The Public Investors Arbitration Bar Association (PIABA), a nationwide bar organization of attorneys dedicated to the representation of individual investors in disputes with the securities industry, today announced its support for the Pension Protection and Diversification Act of 2001.
The danger of over concentrating employee 401(k) plan assets in the stock of the employee’s company is the lesson most American workers have learned from the collapse of Enron shares. Slightly more than 60 percent of the Enron 401(k) plan was held in company stock. According to the president of PIABA Athe loss of employee retirement funds represents a fundamental departure from the most basic rule of investing; never put all of your eggs in one basket.

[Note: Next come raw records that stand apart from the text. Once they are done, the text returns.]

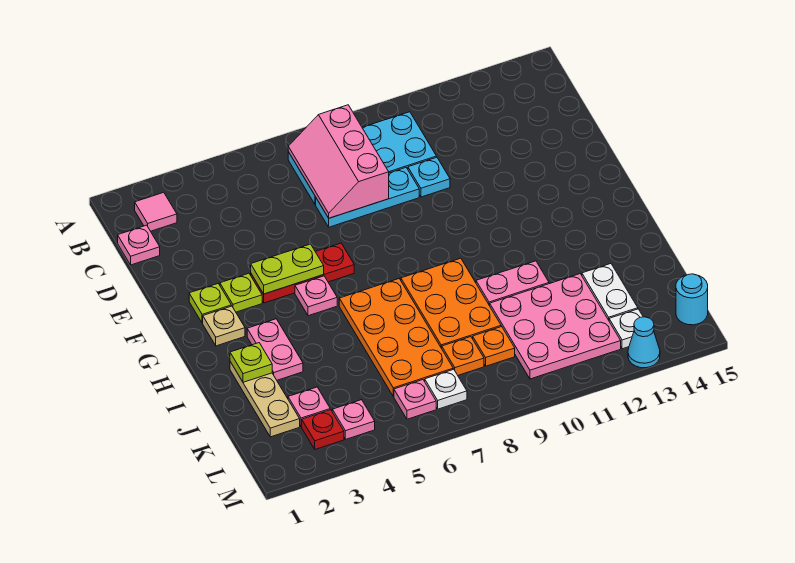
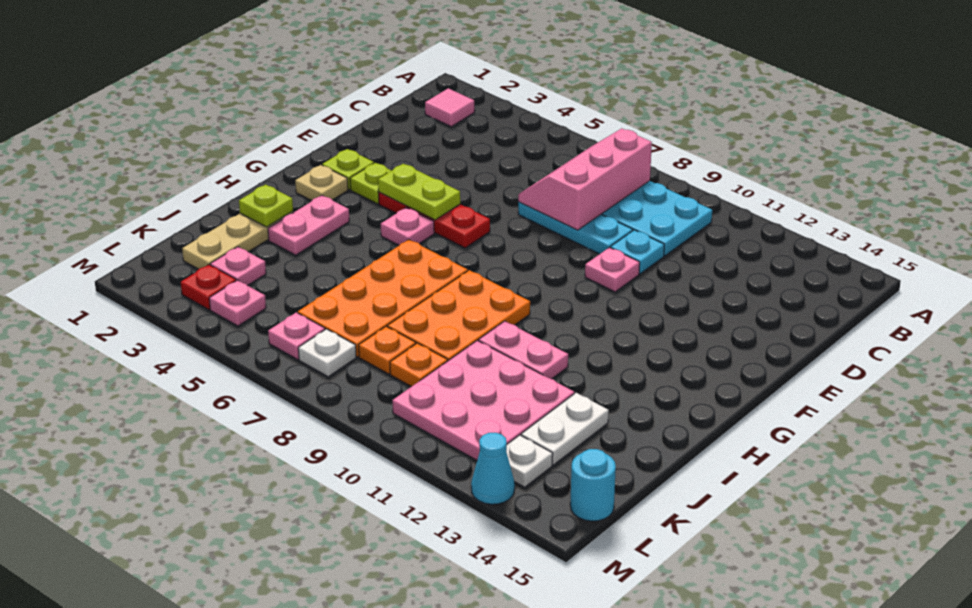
pink plate C1 level 1 -> pink plate E10 level 1

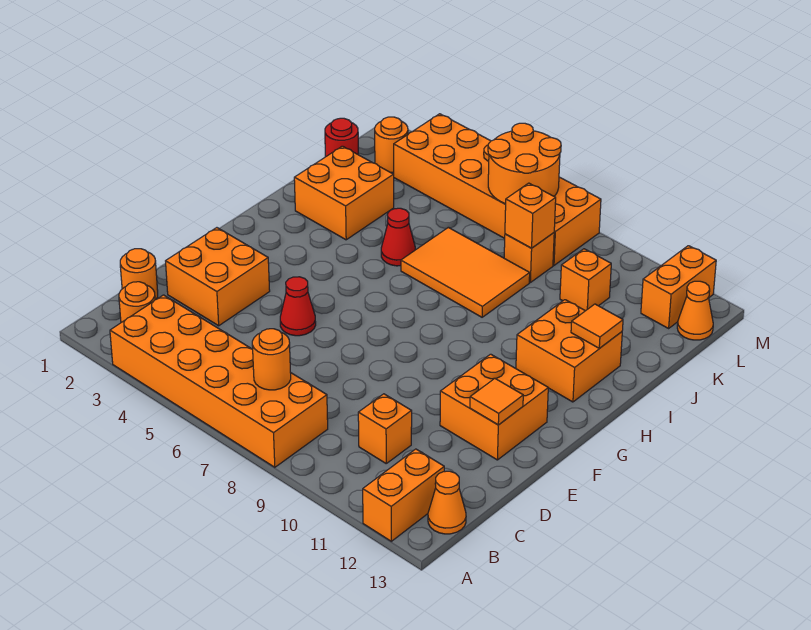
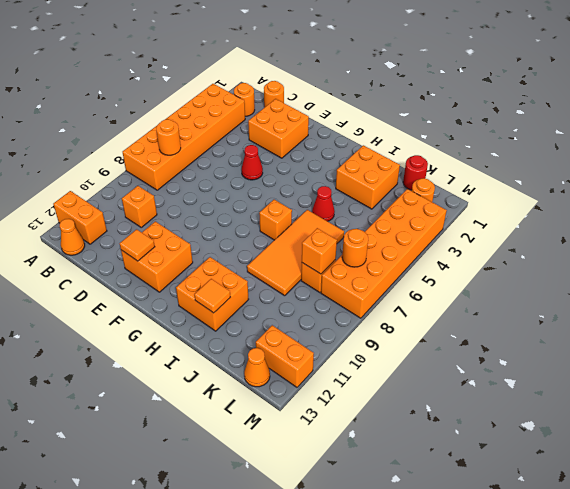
orange tile I6:J8 level 1 -> orange tile I6:J9 level 1
orange brick K10 level 1 -> orange brick H7 level 1
orange round brick L6:M7 level 2 -> orange round brick L7 level 2

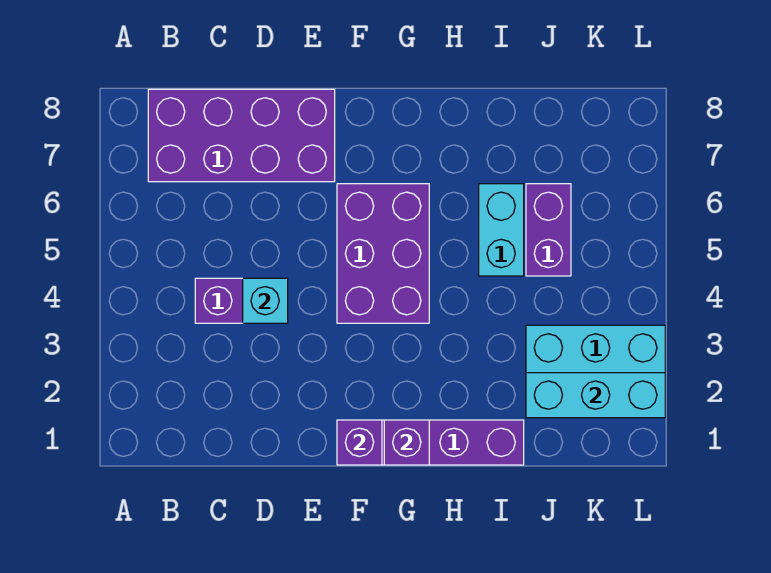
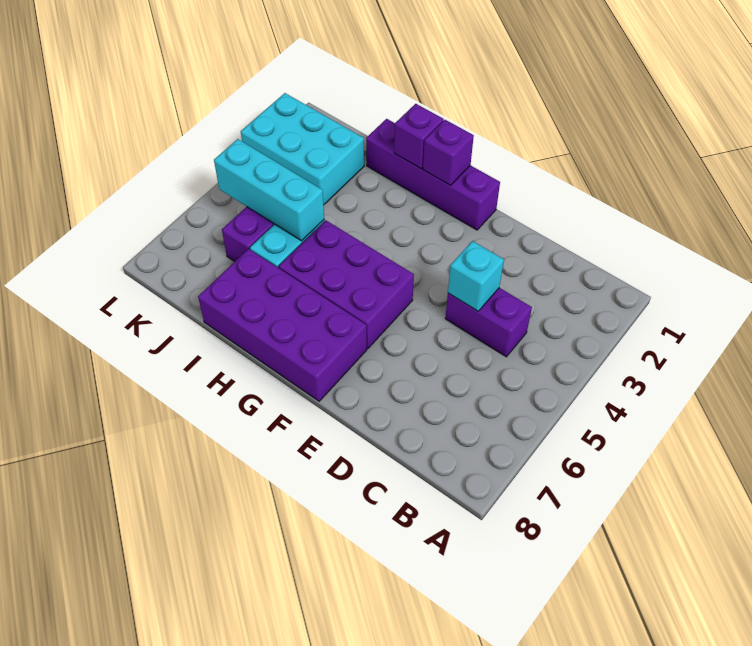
purple brick B7:E8 level 1 -> purple brick F7:I8 level 1
purple brick F1 level 2 -> purple brick H1 level 2
purple brick F4:G6 level 1 -> purple brick F5:H6 level 1
cyan brick J2:L2 level 2 -> cyan brick I5:K5 level 2

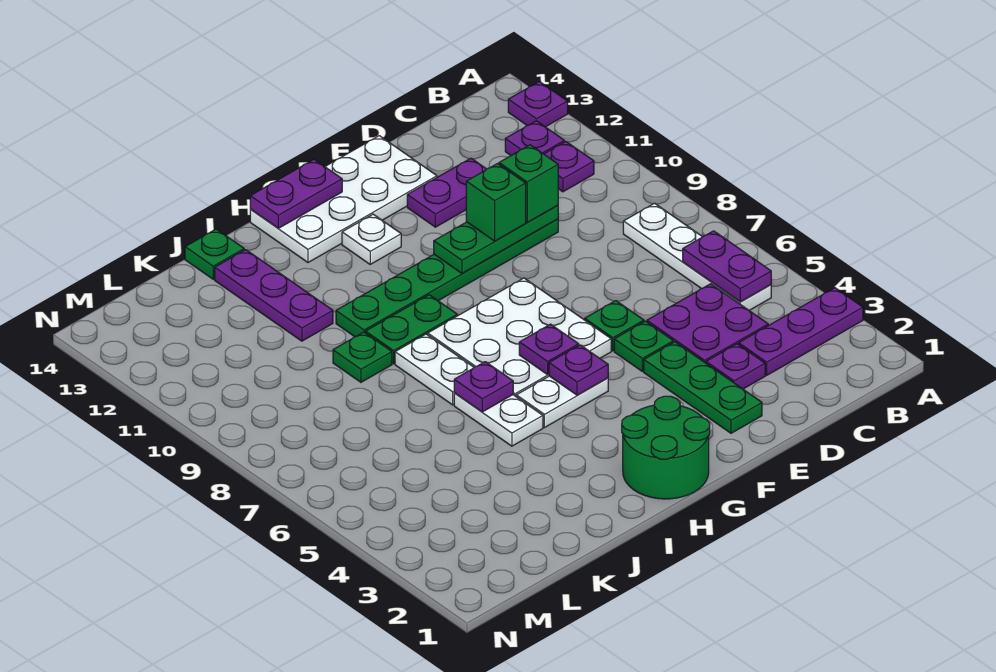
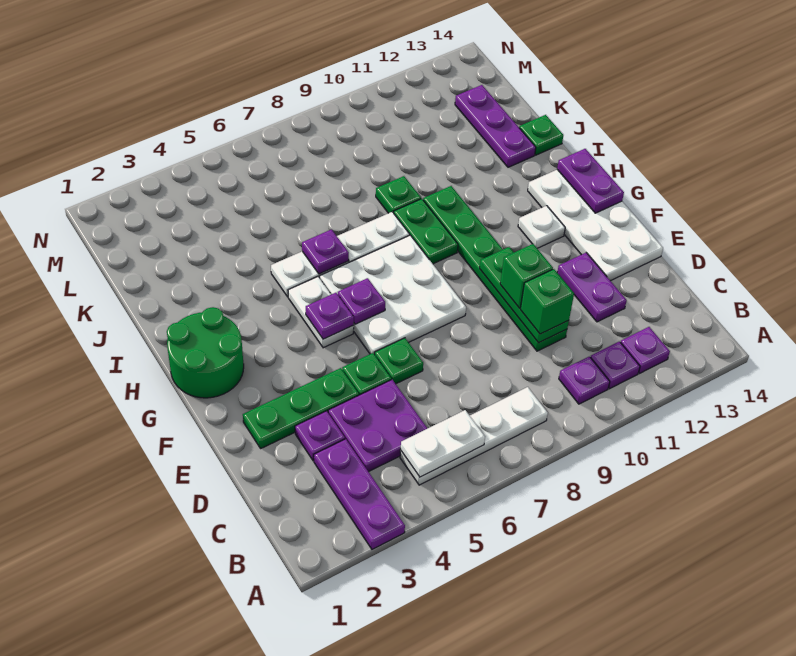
purple plate A13 level 1 -> purple plate B10 level 1
purple plate B5:B6 level 2 -> white plate B5:B6 level 2
purple plate J11:J13 level 1 -> purple plate J13:L13 level 1

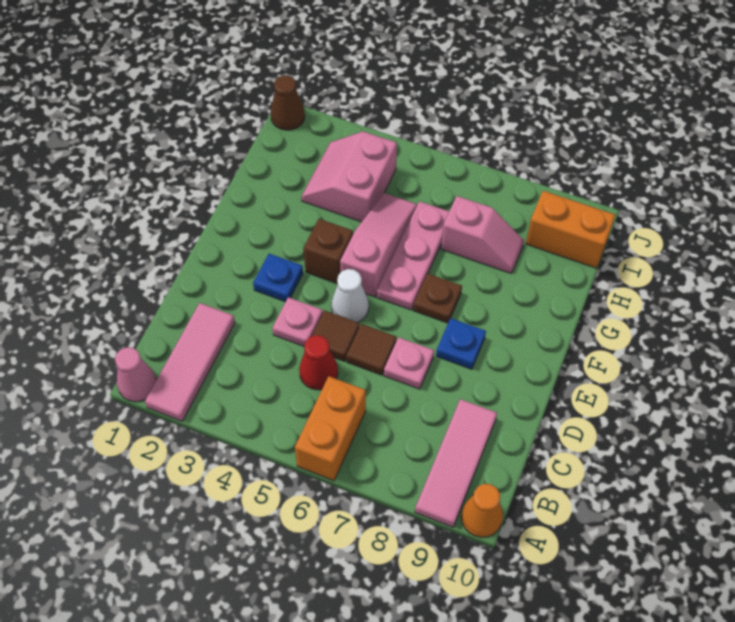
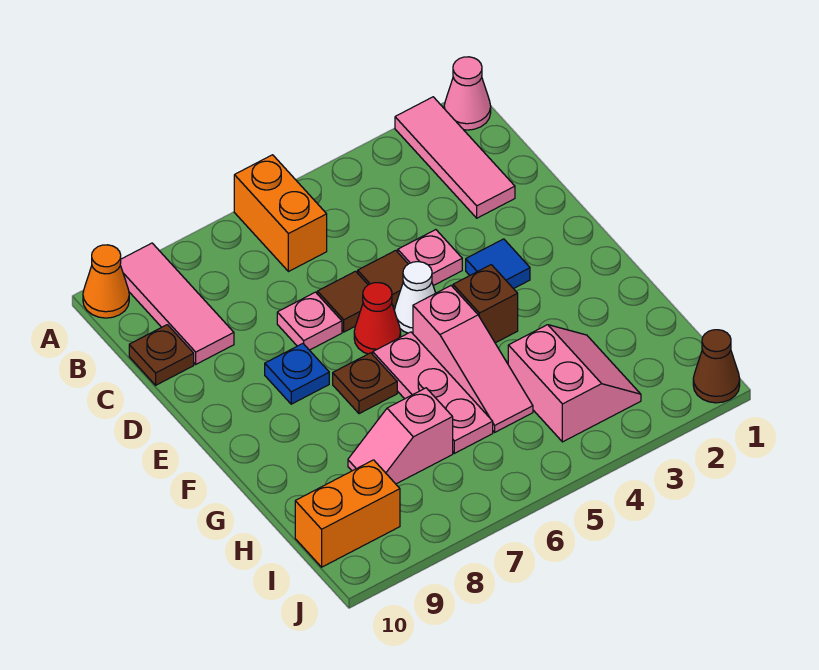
red cone C5 level 1 -> red cone E6 level 1
none -> brown plate C10 level 1
blue plate E3 level 1 -> blue tile E3 level 1

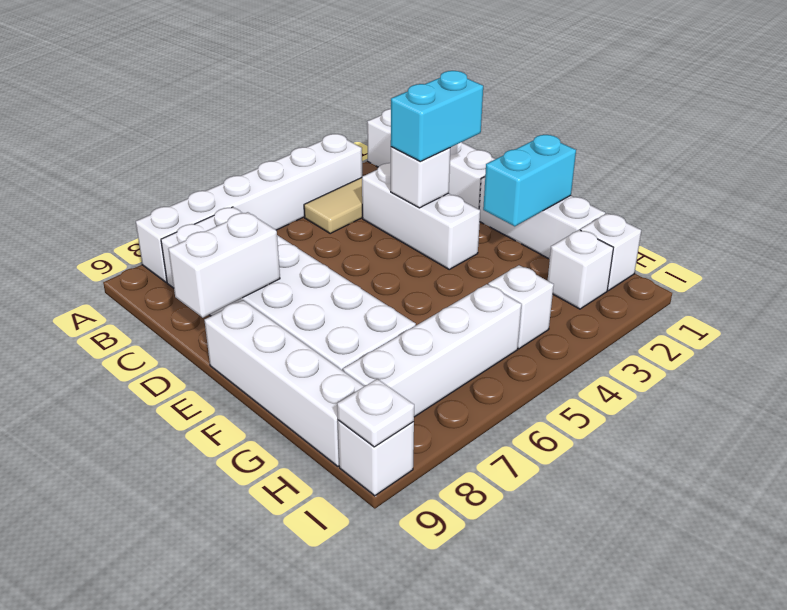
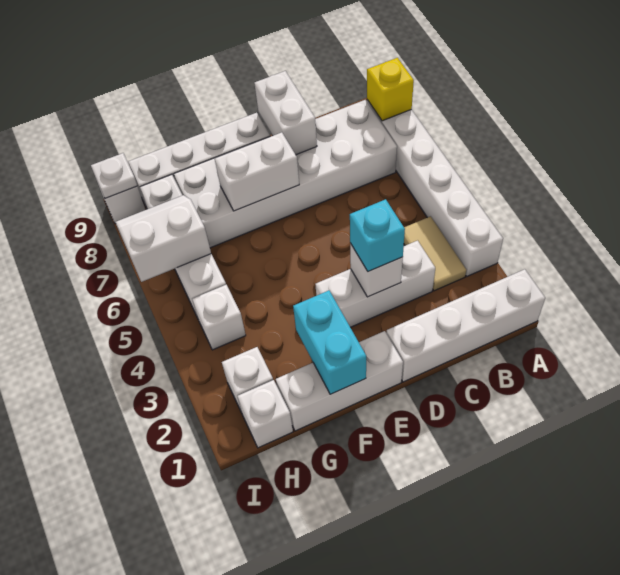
none -> yellow brick A8 level 2
cyan brick D2:D3 level 3 -> cyan brick D3 level 3
none -> white brick E7:F7 level 2
none -> white slope H6:I7 level 2 top 6

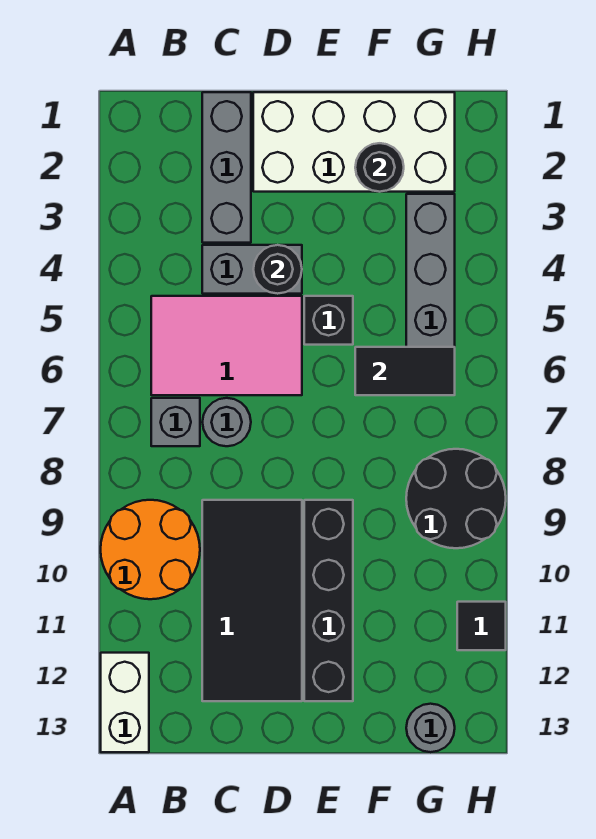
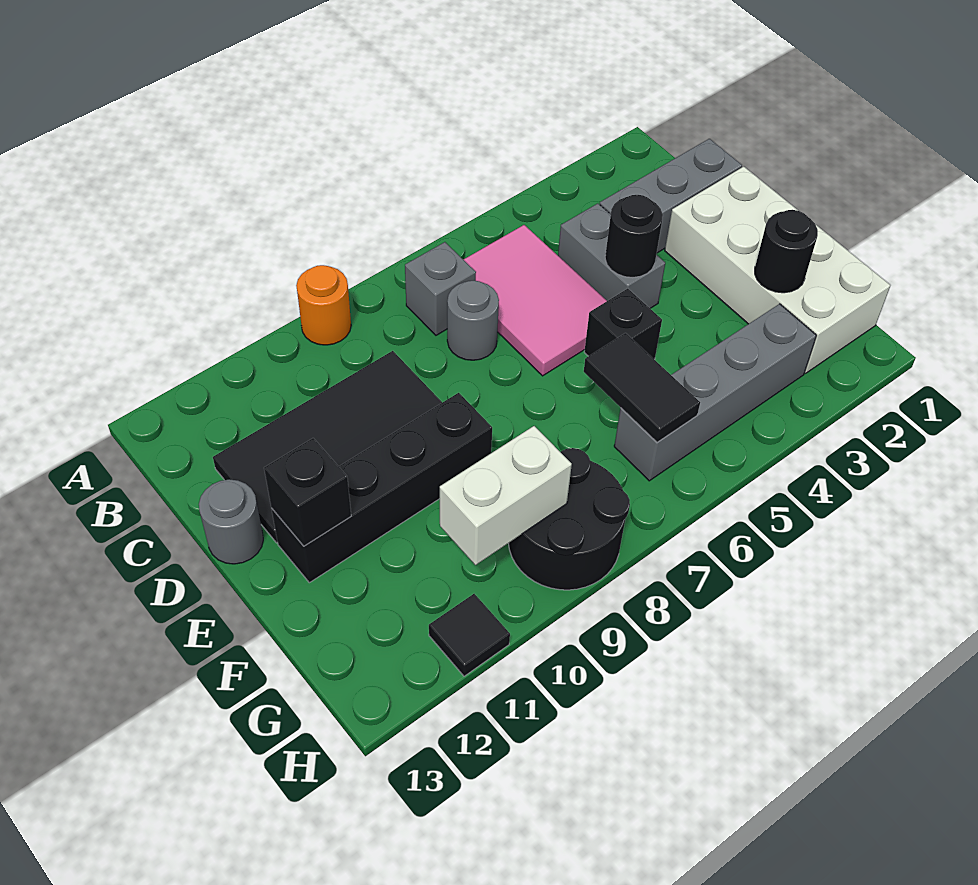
orange round brick A9:B10 level 1 -> orange round brick A9 level 1
white brick A12:A13 level 1 -> white brick G9:G10 level 2
none -> black brick E12 level 2
grey round brick G13 level 1 -> grey round brick D13 level 1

It has been reported that at five of the ten largest United States companies, one-half or more of the employee 401(k) assets are concentrated in company stock. Among the companies whose employees are most heavily weighted are General Electric at more than 77 percent, Exxon Mobil with approximately 60 percent and auto maker Ford at nearly 50 percent.
PIABA supports the Pension Protection and Diversification Act of 2001 introduced by Senator Barbara Boxer (D B California) and Senator Jon Corzine (D – New Jersey) limiting to 20 percent the amount an employee can invest in a single stock in a 401(k) plan. This legislation is important to insure that the mistakes of Enron are not revisited on the investing public and retirees of public companies.
The Employee Retirement Income Security Act (ERISA) which governs employee pensions, prohibits pension plans from placing more than 10 percent of employee assets into company stock. This protection was not extended by Congress to 401(k) plans because they are not governed by ERISA.
Because most mutual funds and prudent investors require diversification of their retirement savings, Congress should take a closer look at the way public company 401(k) plans are set up. The investing public’s interest is served by guidelines requiring diversification.